The outer membrane of bacteria is a complex and important structure representing the first (and most ’fortified’) line of defense against insults from the extracellular medium as well as a platform for adhesion, recognition, and nutrient acquisition. As such, the outer membrane is a prime target for rational design of new drugs - both in terms of designing new classes of bacteriocidal agents, and also to sensitize bacteria to improve the efficacy of existing antibiotics. Our current knowledge suggests that all essential routes to the assembly of the outer membrane itself (both the lipids and proteins that form its structure) pass through the β-barrel assembly machinery complex (BAM complex), either directly or indirectly. This nanoscale machine is conserved across all bacteria containing an outer membrane and although the exact constituent parts vary, there is a common architecture scaffolded around one completely conserved protein, BamA. The BAM complex is responsible for the ATP- and protonmotive-independent assembly of integral transmembrane β-barrel proteins commonly refered to as outer membrane proteins (OMPs). Despite its essential role, the availability of high resolution structures, and over 15 years of biochemical studies, many questions about its mechanism of action remain unanswered. In this thesis new methods for studying OMP biogenesis through the use of crosslinking mass spectrometry and cryogenic super-resolution microscopy have been developed and applied to study the interaction with a model OMP, OmpA, and its chaperones Skp and SurA, as well as mapping its interaction with the BAM complex during folding, giving new insights into the mechanism of SurA chaperoning and suggesting a possible mechanism and route for the transit of an OMP from SurA and through BAM. Cryogenic super-resolution microscopy is used to provide preliminary insights into the nanoscale organisation of the BAM complex and OmpA, as well as two-colour co-localisation of these proteins. Kinetic assays are used alongside fluorescent probes of lipid order and single-molecule FRET to study the role of the lipid environment on BAM-catalysed, BamA-catalysed, and uncatalysed folding of tOmpA, both with and without SurA.

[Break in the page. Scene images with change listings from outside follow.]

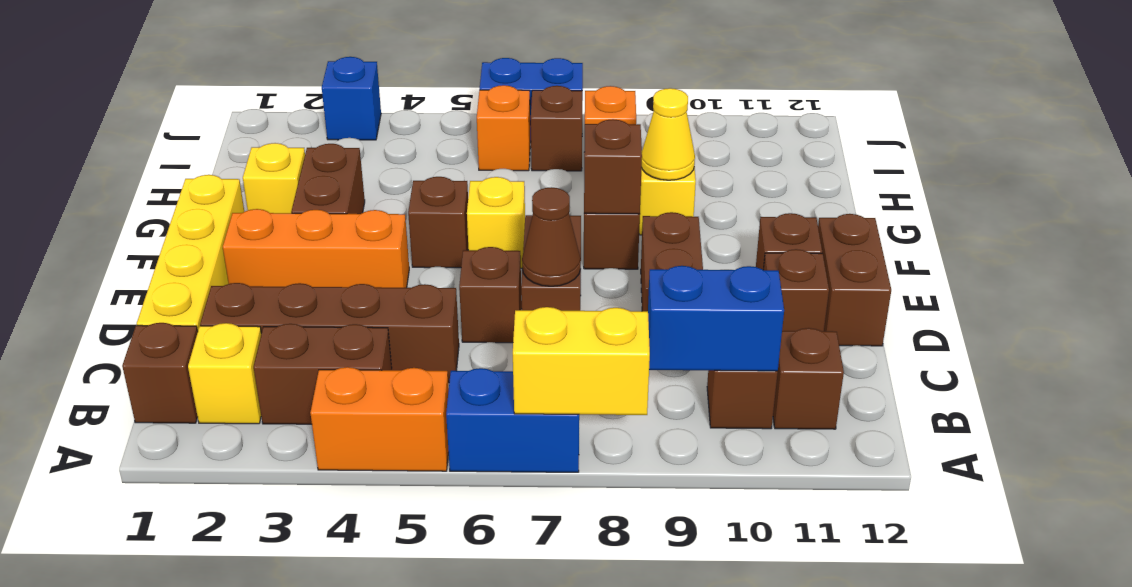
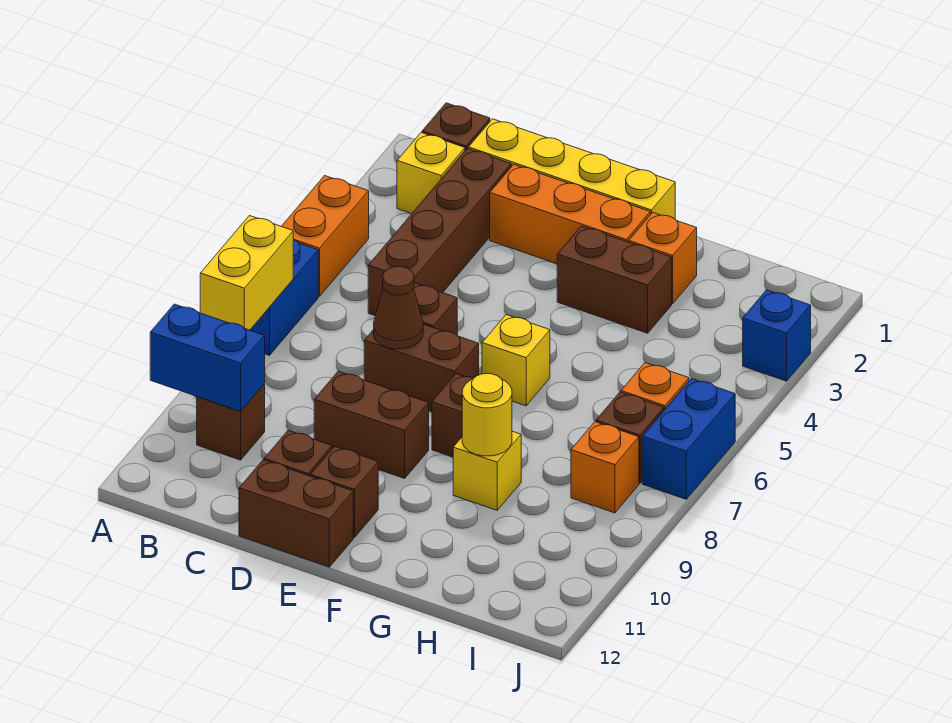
brown brick B3:B4 level 1 -> none
blue brick B9:B10 level 2 -> blue brick A10:B10 level 2
brown brick B11 level 1 -> none
orange brick E2:E4 level 1 -> orange brick D2:F2 level 1
brown brick F5 level 1 -> none
brown brick F8 level 2 -> none
yellow brick G2 level 1 -> orange brick G2 level 1
yellow cone G9 level 2 -> yellow round brick G9 level 2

In Chapter 3, a new crosslinking method was developed and validated on the Skp-OmpA chaperone-substrate pair. This was then applied to the other major OMP chaperone, SurA, where it could be shown that the binding activity of SurA resides almost exclusively in the core N- and C-terminal domains. Finally, this approach was used to try and capture a folding intermediate of OmpA as it was passed from SurA through the BAM complex and then analyse the interactions from OmpA to these partners during folding. A position at the bottom of the first (N-terminal) β-strand of OmpA makes crosslinks with the POTRA1, 4, and 5 domains of BamA as well as with the N-terminus and P2 of SurA, suggesting a greater recruitment of SurA P2 during OMP folding. This pattern of crosslinks from OmpA also implies a possible route from POTRA1, via BamD near the interface with BamA-POTRA5, onto β1 of BamA, with the crosslinks at POTRA4 formed last as the final β-strand is appended to the nascent barrel.
In Chapter 4, the hypothesis that BAM functions by disordering lipids in the membrane was tested by using a number of techniques. DMPC was used as a model bilayer to be able to control the phase of lipids by conducting experiments at, below, or above, the transition temperature of 24 °C. The kinetics of tOmpA folding into DMPC liposomes showed that the full BAM complex is a much better catalyst for OMP folding (as measured by t50) than BamA alone when below or at the transition temperature of DMPC, and slightly better when above. While the BAM complex could accelerate the formation of folded tOmpA almost 16X over uncatalyzed folding at the transition temperature (24 °C), folding via BamA was only marginally faster (at 1.5 fold the uncatalyzed t50) which prompted further studies into the ability of these proteins to affect lipid order. The packing of lipids was assessed directly using the lipid order probe, laurdan, and the dynamics and conformational ensemble of the BAM complex was measured at a single-molecule level using FRET (smFRET). Laurdan experiments found that the presence of the BAM complex causes a broadening of the phase transition region as well as a 2 °C fall in the transition temperature implying a stabilisation of the liquid phase by BAM. smFRET studies showed that two populations of the BAM complex exist in solution, corresponding to the predicted FRET efficiencies of the open and closed states and these do not appear to interconvert on a 100s of μs to 100s of ms timescale.
In Chapter 5, the organisation of the BAM complex is probed by using a novel method in super-resolution microscopy, cryoSTORM. By plunge-freezing samples of E. coli expressing BamA and/or OmpA fused with fluorescent proteins or the self-labelling HaloTag protein, these proteins could be visualised in their assembled state on the surface of a bacteria trapped in a frozen-hydrated state with sub 5 nm localisation precision. This showed the arrangement of molecules of BAM into discrete ‘islands’ spotted throughout the cell surface as well as smaller islands formed by OmpA showing that OMPs are prone to cluster together in small islands. Initial two-colour studies of OmpA and BamA suggest a relatively low degree of co-localisation for these proteins.